JAKARTA - Keseriusan pemerintah untuk mengurangi emisi karbondioksida dengan mengenakan disinsentif berupa pajak karbon ke industri yang menggunakan energi kotor atau fosil dinilai sebagai langkah maju. Namun demikian, besaran tarifnya sebesar 30 rupiah per kilogram (kg) atau 30 ribu rupiah per ton terlalu murah.
Direktur Eksekutif Institute for Essential and Service Reform (IESR), Fabby Tumiwa, yang diminta pendapatnya di Jakarta, Senin (28/2), meminta agar pemerintah menaikkan tarif pajak karbon. Sebab, tarif yang akan berlaku mulai April 2022 itu tidak akan mampu mendorong dekarbonisasi seperti yang diharapkan.
"Harga 30 rupiah per kg atau 30 ribu rupiah per ton terlalu murah, untuk mendorong perubahan perilaku pelaku usaha atau bisnis untuk menurunkan emisi gas rumah kaca (GRK) dan berinvestasi ke teknologi rendah karbon atau energi hijau," kata Fabby.

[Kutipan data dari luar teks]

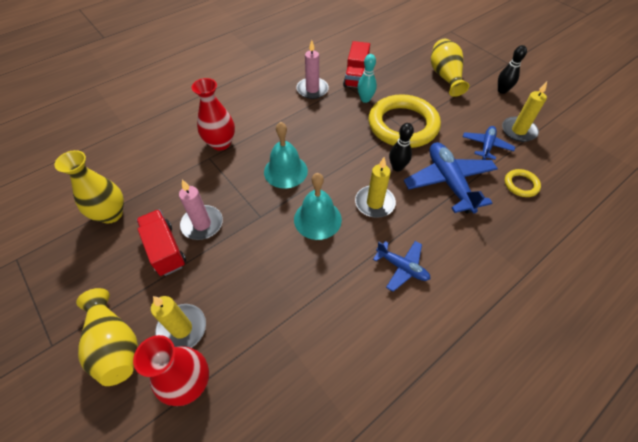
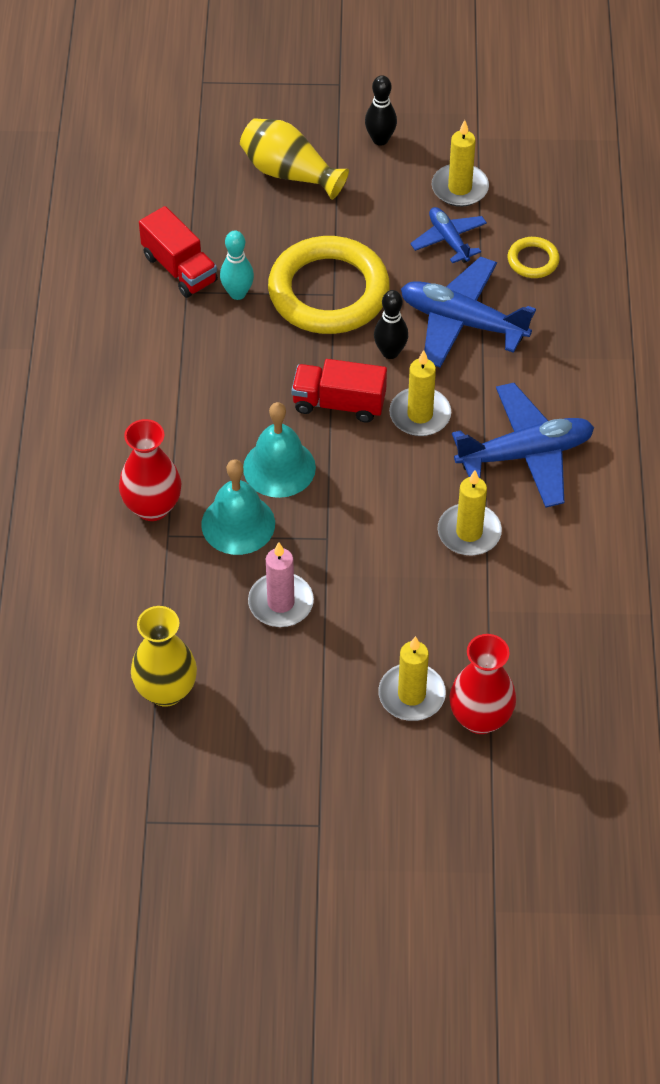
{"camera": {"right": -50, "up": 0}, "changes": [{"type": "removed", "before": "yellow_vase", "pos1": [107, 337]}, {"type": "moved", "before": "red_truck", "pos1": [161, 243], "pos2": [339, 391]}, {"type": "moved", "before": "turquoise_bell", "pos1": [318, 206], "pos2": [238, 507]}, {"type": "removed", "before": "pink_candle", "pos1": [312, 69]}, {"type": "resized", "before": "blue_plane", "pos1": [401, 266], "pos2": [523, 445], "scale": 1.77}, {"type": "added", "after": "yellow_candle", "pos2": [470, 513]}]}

Bank Dunia, paparnya, telah merekomendasikan besaran tarif pajak karbon sekitar 35-40 dollar AS per ton. Di Tiongkok, ketika memulai perdagangan emisi untuk pembangkit listrik, harganya ditetapkan 6,9 dollar AS per ton dan akan naik menjadi 15 dollar AS per ton pada 2030.
"Kenaikan harga ini dilakukan dengan memperketat emission allowance untuk sektor yang akan dikenakan pajak karbon tersebut," ungkap Fabby.
Motor Pengendali
Diminta secara terpisah, peneliti senior Surabaya Survey Center (SSC), Surokim Abdussalam, mengatakan pemerintah harus serius mengembangkan ekonomi hijau dengan memberi insentif. Sebaliknya, diinsentif diterapkan melalui tarif pajak karbon yang lebih progresif sehingga komitmen pemerintah akan lebih terlihat progresif juga.
"Langkah ini juga akan memperlihatkan keseriusan pemerintah sehingga masyarakat internasional percaya bahwa Indonesia bisa menjadi motor penggerak pengendalian iklim dunia," kata Surokim.
Kenaikan tarif juga akan menjadi sarana rekayasa sosial untuk mengubah perilaku para pelaku ekonomi untuk beralih kepada aktivitas ekonomi hijau yang rendah karbon. Dari kenaikan tarif itu bisa digunakan untuk memperluas program sosial masyarakat kelas bawah dan juga insentif investasi teknologi ramah lingkungan.
Oleh karena itu, perlu roadmap (peta jalan) sebagai pijakan bagi Indonesia untuk ikut menjaga dan mengendalikan iklim dunia menuju perekonomian hijau yang berkelanjutan.
"Harus ada langkah progresif agar Indonesia bisa menjadi pioner dan penentu arah kebijakan iklim global," pungkasnya.
Sementara itu, Peneliti Alpha Research Data Base, Ferdi Hasiman, mengatakan rendahnya tarif pajak karbon menunjukan ketidakseriusan mendorong dekarbonisasi.
"Jika serius tarifnya tidak hanya di angka 30 rupiah per ton, tetapi mengikuti banyak negara lain yang mematok tinggi karena mereka serius," katanya.